Incidentally, in FIGS. 2 and 2A, the layers of cardboard are shown substantially thicker than actual scale. In actuality, contrary to the showing in these figures, the tape 32 is bent sharply back on itself at point 48 to separate the sections 36' of the backing tape.
FIG. 3 is a diagrammatic showing of an alternate mode of dispensing the tape 32 from the package 38 by turning the package over and applying the tape 32 directly to a sheet of paper 54 by a pressing and pulling action by the hand 56, as indicated by the arrows 58. Thus, the tape 32 may be dispensed either by directly pulling a section of tape out from the box 38 and cutting it off across the cutting blade 50 or it may be dispensed by turning the dispenser box 38 upside-down and engaging the sticky side of the tape 32 with the paper to which the correction tape is to be applied, thereby applying it directly from the box to the paper.
FIGS. 4 and 5 are front and rear views of the box 38, with the flaps at the top of the box being extended upwardly. Now, before going into detail, it may be noted that certain numbers from 1 through 6 appear in circles, and these numbers represent the order in which the flaps are folded down or assembled into the top of a box 38.
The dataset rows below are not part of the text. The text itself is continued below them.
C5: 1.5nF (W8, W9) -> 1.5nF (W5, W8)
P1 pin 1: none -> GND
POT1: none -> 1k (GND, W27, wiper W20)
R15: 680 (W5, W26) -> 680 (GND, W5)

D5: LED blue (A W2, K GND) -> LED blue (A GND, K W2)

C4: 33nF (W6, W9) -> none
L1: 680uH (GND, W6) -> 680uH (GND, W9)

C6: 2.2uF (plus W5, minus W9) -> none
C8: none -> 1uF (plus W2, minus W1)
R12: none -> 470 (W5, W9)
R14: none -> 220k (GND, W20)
Going into greater detail, the flap 40 is the first to be folded down. As it must underlie the dual tape 32, 36, as shown in FIG. 2 of the drawings, it is folded about lines 62 and 64 where dashed lines appear. First, the end flap 66 is folded along line 62, and then the flap 40 with end portion 66 now at right angles to the main portion of the tab 40 is folded down along lines 64. Because this fold line 64 is somewhat below the upper surface of the box and because the fold line 62 is somewhat inward from the left-hand side 68 of the box 38, there is space for the double tape 32, 36 to extend upwardly from the roll 34 around the tab 40, as shown in FIG. 2 of the drawings. Further, the downwardly extending tab 66 will provide resistance to any downward pressure on the main horizontal area of the tab 40 as the tape is advanced.
The next step is to fold the upwardly extending flap 42 downward, leaving the end portion 72 bent at approximately 90 degrees relative to flap 42 at the fold line 74. Then, referring to FIG. 5, the flap 46 has its outer portion 78 folded down over the outside of the box 38 where it is secured to the outside of the box by the adhesive 80. Alternatively, if the box has already been re-opened, the outer tab 78 may be inserted through slot 82 (see FIG. 4) as an alternative mode of holding it in place. The end flap 72 is then folded back toward the upper left corner of the box 38, as shown in FIG. 4, to provide a smooth durable edge of increased thickness over which the correction tape may slide, as it folds back upon itself. At this point, the two small flaps 84 and 86 are folded inwardly, into the paper as shown in Fig. 4, and the large flap 44 including the upper portion 90 is folded down over the outer back side of the box 38 and is held in position by the band adhesive 92 (see Fig. 5). In addition, the left-hand end of the flap 44 overlies the folded corner 74 associated with flaps 42 and 72 to more sharply fold the correction tape back onto itself, to ensure peeling off of the backing pieces 36'.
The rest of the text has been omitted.